Já para o procurador Cyrus Vance Jr, dá "esperança aos sobreviventes de violência sexual" e é um aviso para todos os "predadores sexuais e parceiros abusadores".
Para o antigo produtor, com 67 anos, a pena equivale a prisão perpétua: a equipa de defesa tinha apelado ao mínimo, cinco anos, alegando que a sua expectativa de vida era de 12 anos.
Antes de ouvir a sentença e em cadeira de rodas, dirigiu-se às duas vítimas: "Podemos ter verdades diferentes, mas sinto grandes remorsos por ambas".
A 24 de fevereiro, após quase um mês de julgamento e cinco dias de deliberações, o júri considerou Harvey Weinstein culpado de dois crimes. A equipa de defesa anunciou o recurso para uma instância superior.
Foi considerado inocente do crime de violação em primeiro grau de Jessica Mann, assim como de duas acusações de ser um predador sexual, os delitos mais graves no processo e que poderiam levá-lo à prisão perpétua.
Ao fazê-lo, os sete homens e cinco mulheres do júri indicaram que não conseguiram decidir "além de qualquer dúvida razoável" que Weinstein também tinha violado em 1993 a atriz Annabella Sciorra, um caso que já prescreveu mas cujo testemunho os procuradores usaram para tentar estabelecer um comportamento predatório.
O veredito foi um momento histórico para o #MeToo, nome dado ao movimento que luta contra o assédio sexual e a agressão sexual, na indústria do cinema e do audiovisual, nos Estados Unidos.
O produtor de "Pulp Fiction" e "A Paixão de Shakespeare" foi o primeiro homem acusado de agressão sexual no âmbito do #MeToo a ser julgado criminalmente após a vaga de denúncias a partir de outubro de 2017, já que a do ator Bill Cosby, em abril de 2018, resultou de processos iniciados em 2015.

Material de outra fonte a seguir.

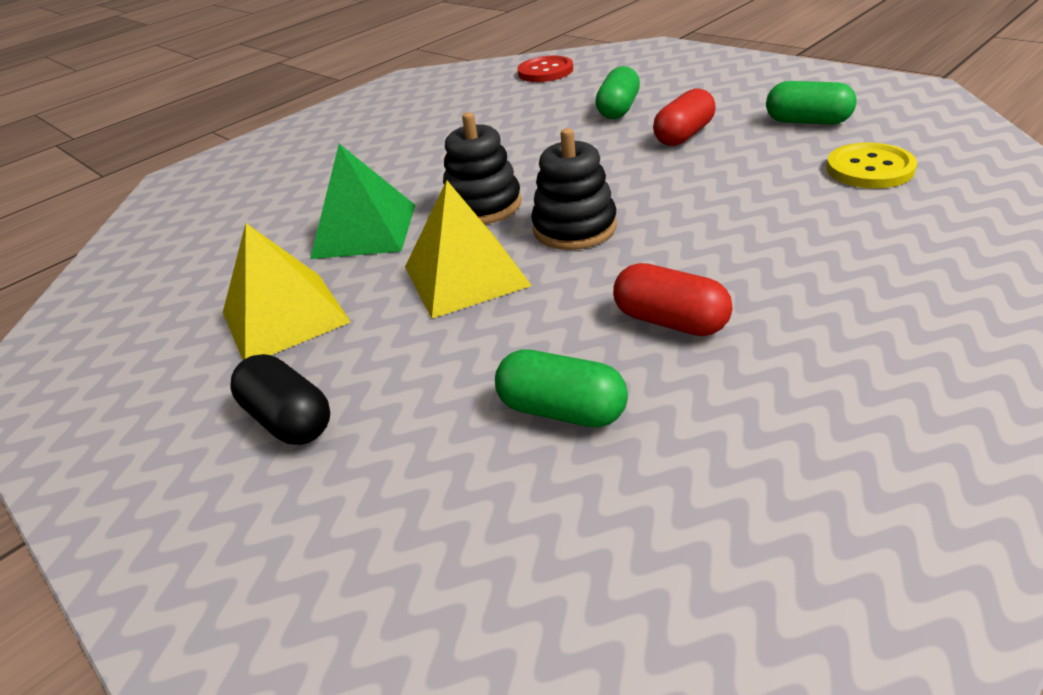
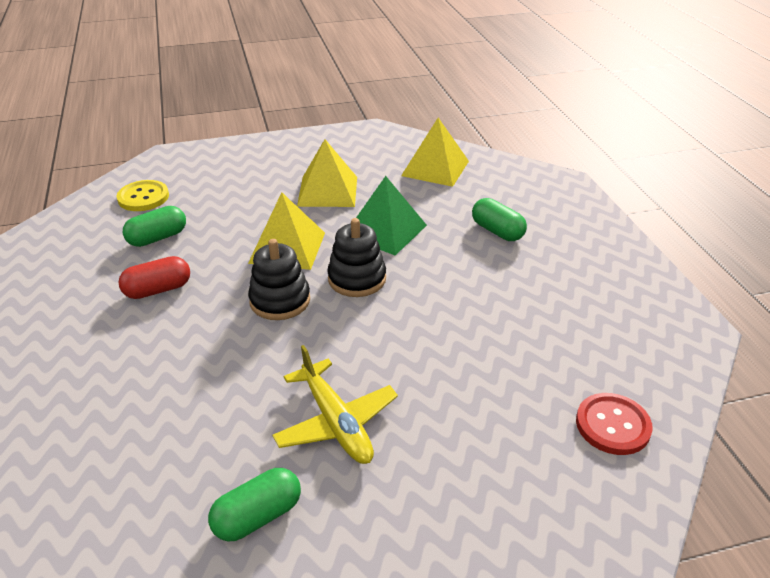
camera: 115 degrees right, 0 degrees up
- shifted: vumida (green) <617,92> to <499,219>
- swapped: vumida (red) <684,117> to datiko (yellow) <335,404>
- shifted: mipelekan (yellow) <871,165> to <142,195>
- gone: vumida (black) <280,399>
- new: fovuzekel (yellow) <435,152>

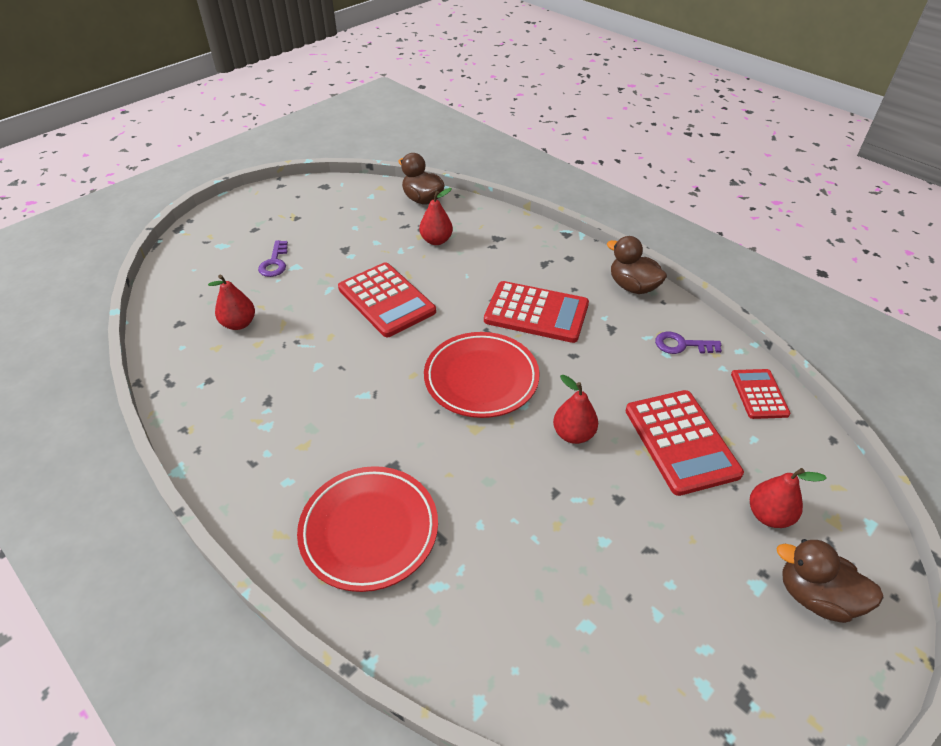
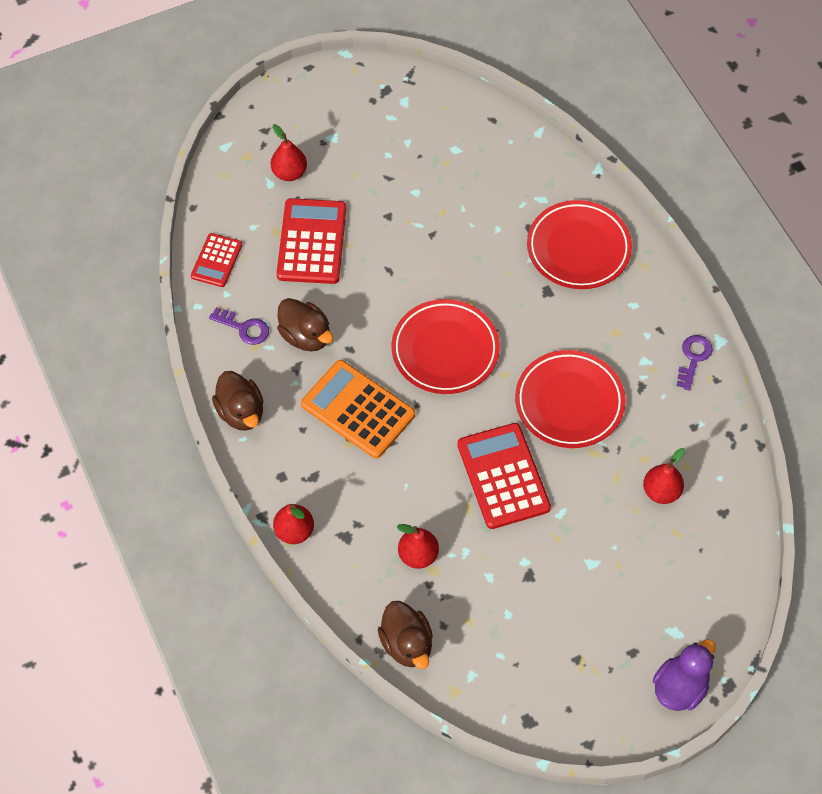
camera: 160 degrees left, 15 degrees up
- shifted: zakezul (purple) <273,258> to <694,363>
- repainted: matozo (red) <536,312> to matozo (orange) <358,409>
- shifted: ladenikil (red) <575,409> to <293,524>
- shifted: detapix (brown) <830,581> to <305,324>
- new: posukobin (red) <570,399>
- new: detapix (purple) <684,675>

O antigo produtor ainda enfrentará um novo julgamento em Los Angeles, ainda sem data definida.
O Ministério Público acusa-o de ter agredido sexualmente a ex-modelo Lauren Young na casa de banho de um quarto de um hotel em Beverly Hills, em 2013, quando a aspirante a atriz tinha 22 anos.
Ele também é acusado de ter violado uma modelo italiana na noite anterior ao incidente com Young.
Um caso histórico para o movimento #MeToo
Harvey Weinstein foi denunciado por mais de 80 mulheres desde que o escândalo eclodiu em outubro de 2017, a génese do movimento #MeToo.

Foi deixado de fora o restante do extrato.